I am trying to illustrate the effect normalizing gene expression data has on dimensionality reduction, especially on max variances and reduced dimensional space positions, and how the visuals change and can impact the way we interpret the relationships between certain points.

What Gestalt principles or knowledge about the perceptiveness of visual encodings are you using to accomplish this?

I used the Gestalt principle of similarity and proximity. Points of the same color are perceived as being part of the same group, in this case, conveying the similarity of spots’ IGKC expression levels. Clusters of similar color points close together can be perceived as being part of the same group, and ideally have similar gene expression profiles and be of similar cell types.

What happens if I do or do not normalize/transform the gene expression data (e.g., log and/or scale) prior to dimensionality reduction?

Without normalizing the gene expression data prior to PCA, the gene with the highest loading factor in PC1 was IGKC and the gene with the highest loading factor in PC2 was COL1A1. With normalization, the gene with the highest loading factor in PC1 was IGHA1, and the gene with the highest loading factor in PC2 was CPB1. This is visually reflected in subplots (a) and (c), where the plots are much more distinct from one another; we see different variances in gene expressions at certain spots, and even more darker points in subplot (c) than (a), indicating greater IGKC expression level. It illustrates the importance of normalization, which may more accurately describe our genetic data.

This is also shown again with our t-SNE subplots (b) and (d). We see that without normalizing the gene expression data prior to t-SNE, we get very different positions of spots in the reduced-dimensional space. We also see in subplot (d) that there is a higher expression of the IGKC gene than in (b), which might accurately represent true IGKC expression in spots and indicate similar cell types.

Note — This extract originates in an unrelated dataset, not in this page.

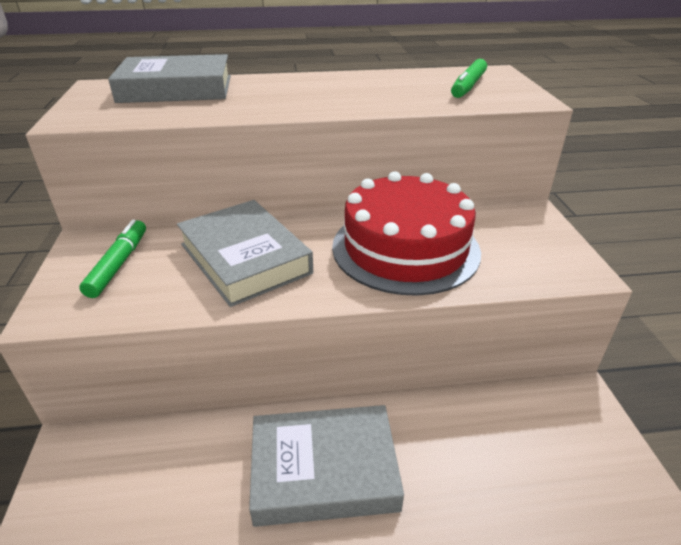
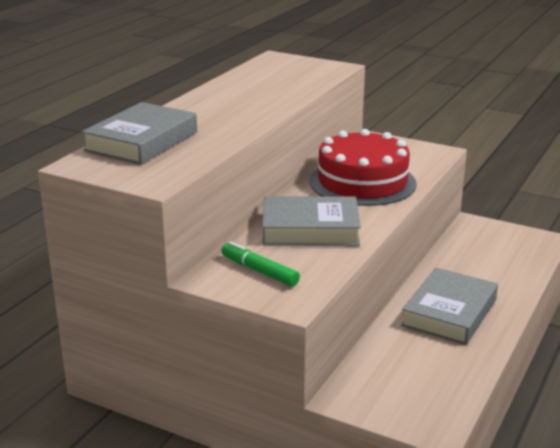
camera: 55 degrees left, 10 degrees down
(468, 86) = (291, 71): green marker -> none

I think the main takeaway from this is the importance of normalizing data before performing a PCA or t-SNE. Without normalization, features with larger variances may skew results in a PCA. In the case of t-SNE, we measure the distance between points to find the scaled similarity metrics. Without normalization, the distances between points may not accurately represent the true similarities, and can potentially display incorrect information about our genetic data.

# Dee Velazquez
# HW 3

# Get data
data <- read.csv('eevee.csv.gz', row.names = 1)

#Get genes
gexp <- data[,4:ncol(data)]

#Limit number of genes by getting top 100 genes based on expression level
#COL1A1
#IGKC
top_genes <- names(sort(apply(gexp, 2, mean), decreasing=TRUE)[1:100])
filtered_genes <- gexp[, top_genes]
# Apply log10 transformation with addition of 1

# BIG QUESTION:
# Want to know...what happens if I do not normalize gene expression data
# prior to dimensionality reduction?
log_filtered_genes <- log10(filtered_genes + 1)
dim(filtered_genes)
head(log_filtered_genes)
gexp_norm <- log10(filtered_genes/rowSums(filtered_genes) *
                     mean(rowSums(filtered_genes))+1)
dim(gexp_norm)
head(gexp_norm)

## Dimensionalality reduction w/o normalizing gene expression beforehand
# PCA
pca <- prcomp(filtered_genes)
?prcomp
dim(pca$rotation)
#IGKC is the gene with the highest loading value for PC1
head(sort(pca$rotation[,1], decreasing=TRUE))
#COL1A1 is the gene with the highest loading value for PC2
head(sort(pca$rotation[,2], decreasing=TRUE))
head(pca$x[,1:5])
head(pca$rotation[,1:5])
df <- data.frame(pca$x, filtered_genes)
df$IGKC_log10 <- log10(df$IGKC + 1)
#p1 <- ggplot(df) + geom_point(aes(x = PC1, y= PC2, col=IGKC))
#+ theme_minimal()
p1 <- ggplot(df) + geom_point(aes(x = PC1, y= PC2, col=IGKC_log10), alpha = 0.7) +
  scale_color_viridis_c(option = "C",  name = "log10(IGKC Expression)", direction = -1) +
  labs( title = "PCA of the IGKC Gene At Each Spot Without Normalization",
    x = "PC1",
    y = "PC2") + theme_minimal()
p1
#tSNE
emb <- Rtsne(filtered_genes, dims = 2)
?Rtsne
df2 <- data.frame(emb=emb$Y,filtered_genes)
df2$IGKC_log10 <- log10(df$IGKC + 1)
p2 <-ggplot(df2) + geom_point(aes(x= emb.1, y =emb.2,col=IGKC_log10), alpha = 0.7) +
  scale_color_viridis_c(option = "C",  name = "log10(IGKC Expression)", direction = -1) +
  labs(title = "t-SNE of the IGKC Gene At Each Spot Without Normalization",
  x = "EMB1",
  y = "EMB2") + theme_minimal()
p2

## Dimensionalality reduction done after normalized gene expression
# PCA
#gexp_norm
#pca2 <- prcomp(log_filtered_genes)
pca2 <- prcomp(gexp_norm)
head(sort(pca2$rotation[,1], decreasing=TRUE))
#now...IGHA1 is the highest LF for PC1 instead of IGKC
head(sort(pca2$rotation[,2], decreasing=TRUE))
#now...CPB1 is the highest LF for PC2 instead of COL1A1
head(pca2$x[,1:5])
head(pca2$rotation[,1:5])
#df3 <- data.frame(pca2$x, log_filtered_genes)
df3 <- data.frame(pca2$x, gexp_norm)
p3 <- ggplot(df3) + geom_point(aes(x = PC1, y= PC2, col=IGKC), alpha = 0.7) +
  scale_color_viridis_c(option = "C",  name = "log10(IGKC Expression)", direction = -1) +
  labs(title = "PCA of the IGKC Gene At Each Spot With Normalization",
  x = "PC1",
  y = "PC2") + theme_minimal()
p3
#tSNE
#emb2 <- Rtsne(log_filtered_genes, dims = 2)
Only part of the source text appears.